Julius wunderte sich, daß Claire weder errötete noch irgendwas rief oder sagte, um Julius davon abzubringen, was dazu zu bemerken, das ihr körperlicher Rhythmus sie etwas früher ereilt hatte, als sie eigentlich angenommen hatte.
Jeanne wunderte sich, warum die beiden ohne Besen herumstanden. Dann besah sie sich Claire und Julius' abgespreizte Finger. Sie zog ein nach Zitronensaft und Lavendel duftendes Erfrischungstuch aus ihrem Umhang und gab es Julius.

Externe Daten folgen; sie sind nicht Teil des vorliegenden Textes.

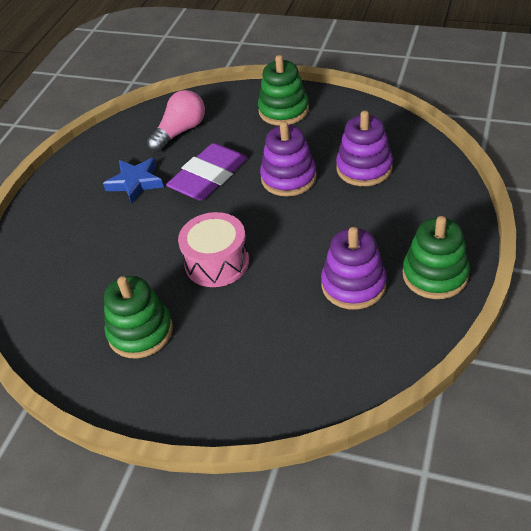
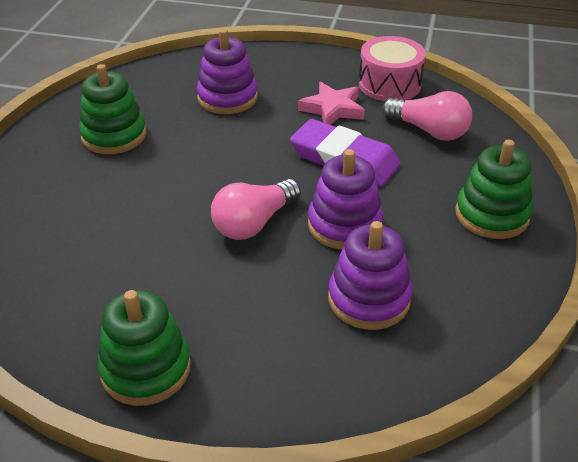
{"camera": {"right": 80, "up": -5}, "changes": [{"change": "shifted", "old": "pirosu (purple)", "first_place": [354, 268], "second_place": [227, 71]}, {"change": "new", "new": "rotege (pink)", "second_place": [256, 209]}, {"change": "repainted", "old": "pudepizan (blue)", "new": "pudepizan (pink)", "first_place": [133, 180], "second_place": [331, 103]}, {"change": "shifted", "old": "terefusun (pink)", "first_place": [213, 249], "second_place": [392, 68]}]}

"Mit dem weißen Reinigungstuch kriegst du das nicht von den Fingern. Blut, vor allem das einer jungfräulichen Hexe, ist an sich magisch und daher nicht so einfach wegzuwaschen. Mach dir mit dem Tuch die Finger sauber und wasch sie dir dann im Haus noch mal richtig!" Wies sie Julius an, der folgsam tat, was die Beauxbatons-Schülerin ihm empfahl. Er unterdrückte das Schamgefühl, in Claires intime Angelegenheiten hineingezogen worden zu sein und rief sich ins Gedächtnis, daß natürliche Sachen nichts an sich schmutziges oder böses waren, solange man sie nicht zu bösen und schmutzigen Zwecken ausbeutete.
Als Julius eine Viertelstunde später im Bett lag, dachte er nur noch an den Sommerball, sah die Gesichter der Hexen und Zauberer vor sich, mit denen er gesprochen hatte, hörte, was sie sagten. Dann schlief er ein.